Continua Fedi nella sua disamina: “Esistono altri fatti eclatanti, che dimostrano la scarsa affidabilità della sperimentazione animale. Per esempio la pratica chirurgica acquisita su animali è di minima utilità e spesso fuorviante sull’uomo. Infinitamente superiore la pratica acquisita su cadaveri o addirittura su cadaveri perfusi o su robot reattivi alle manovre e alla terapia. L’affidabilità delle cellule umane, da viventi o anche da cadavere, purchè provenienti da autopsie precoci, entro le 8 ore, oppure dalle sale operatorie o dall’ostetricia (cordoni, placenta) è stata largamente dimostrata.
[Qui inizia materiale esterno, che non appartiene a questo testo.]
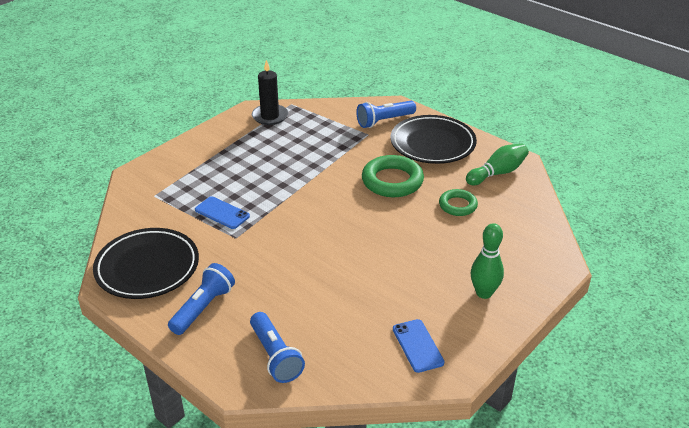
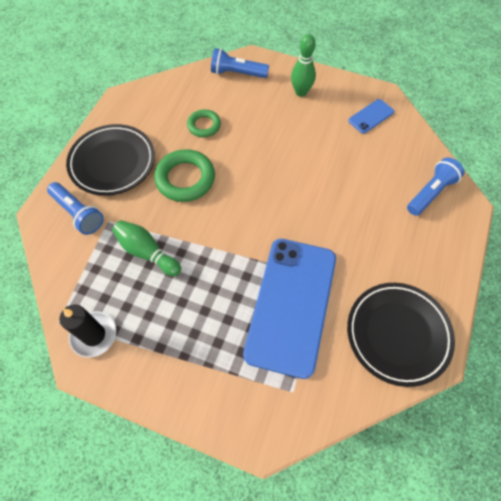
camera: 110 degrees left, 25 degrees up
(203, 308) = (415, 262): blue flashlight -> blue flashlight (237, 73)
(222, 213) = (291, 305): blue phone -> blue phone, size x2.41
(497, 173) = (147, 108): green bowling pin -> green bowling pin (147, 252)

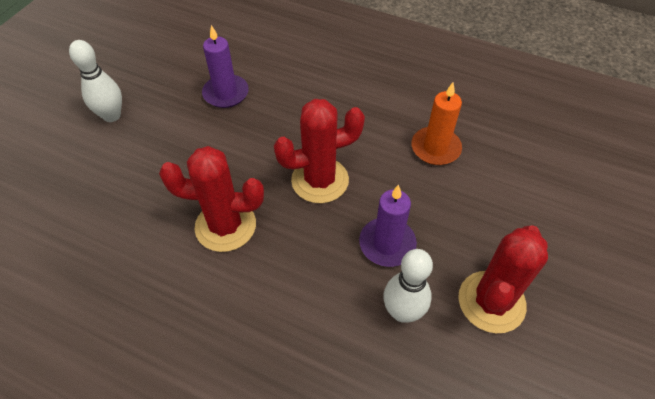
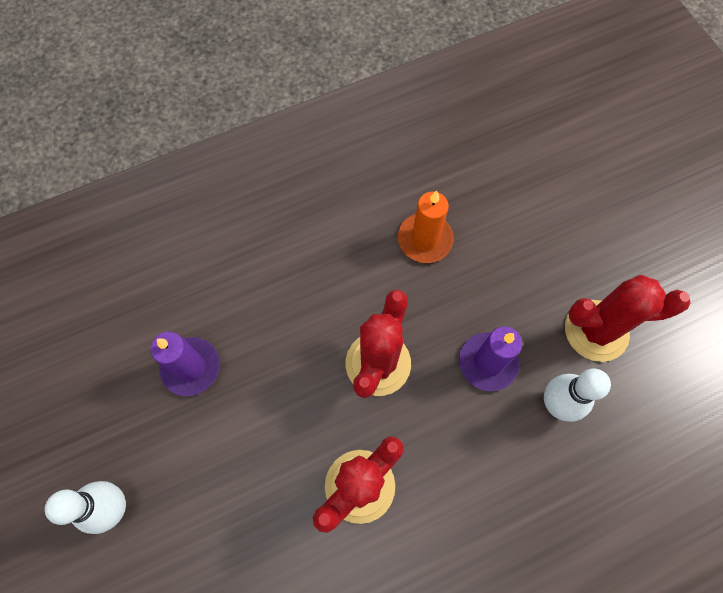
camera: 50 degrees left, 15 degrees up
(491, 302) = (596, 330): red cactus -> red cactus turned 75 degrees counterclockwise

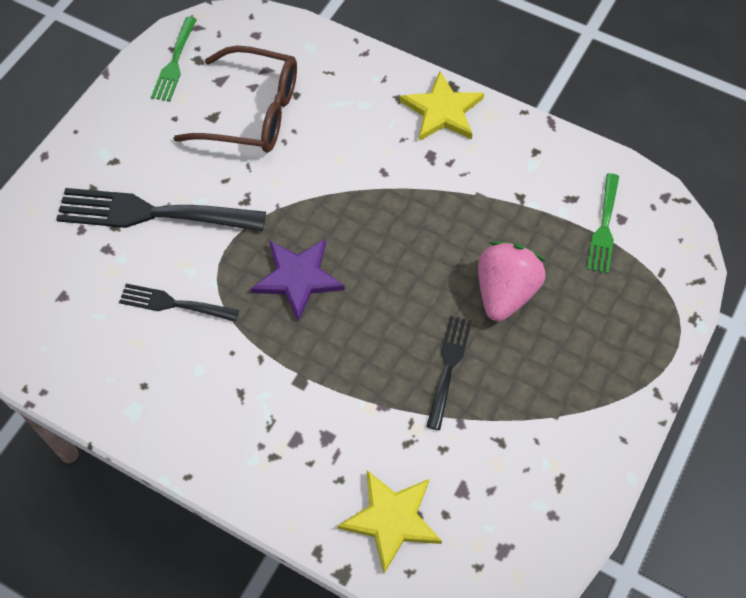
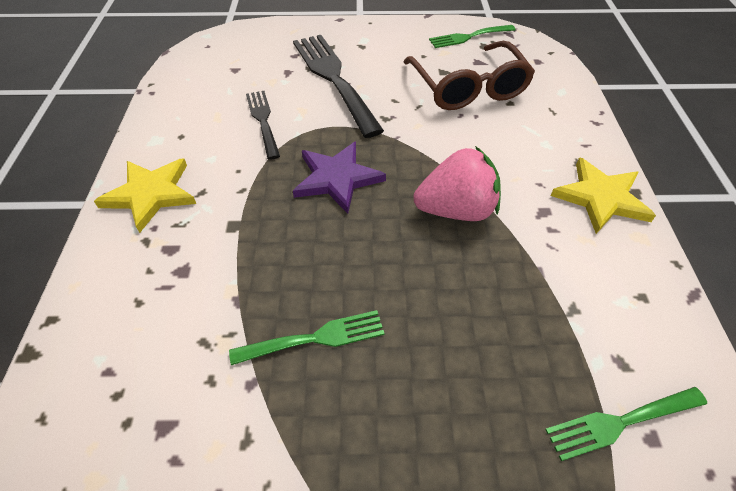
camera: 60 degrees right, 10 degrees down
(391, 519) = (104, 369): yellow star -> yellow star (150, 194)
(448, 367) = (314, 338): black fork -> green fork
(505, 292) = (443, 351): pink strawberry -> pink strawberry (456, 210)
La possibilità di avere a disposizione una larga quantità di cellule umane di ogni tipo è anch’essa dimostrata al di fuori di ogni contrasto con le credenze religiose. Non è assolutamente necessario ricorrere a cellule umane embrionali per avere queste ultime a disposizione. Ricordo anche l’uso di bioreattori modulari, delle stampanti 3d, l’importante successo di aver prodotto un mini-encefalo e così via. Le scelte di paesi scientificamente avanzati, che hanno investito grandi somme in ‘mapping the human toxoma’ e in ‘the virtual liver network’, non lasciano margini di dubbio”.

Fedi propone, sul modello inglese, la costituzione di un “advisory board”, cioè “una commissione permanente in cui tutti siano rappresentati, che faccia le scelte migliori per il Paese e non per alcuni”, in particolare le lobby. Board o tavolo che sia, “dovrà identificare le metodiche adeguate all’oggi e possibilmente al domani, abbandonando dunque l’idea di qualcosa di eterno e immutabile. Tutto evolve, cambiano le condizioni, di conseguenza le metodiche e la società. L’evoluzione etica fa sì che l’uomo non sia più la ‘misura di tutte le cose’ e non sia più l’unico soggetto di diritto possibile sulla terra. Indipendentemente dall’aspetto religioso, giuridico e di costume, il tavolo dovrà considerare solo l’aspetto pratico, concreto, biologico. Dobbiamo dunque identificare il metodo di ricerca migliore, senza pregiudizi religiosi, giuridici o di altro tipo, ma ricordando sempre che bisogna guardare lontano. I nostri antichissimi progenitori che misero fuori legge l’antropofagia e l’incesto vedevano lontano, pur non sapendolo”.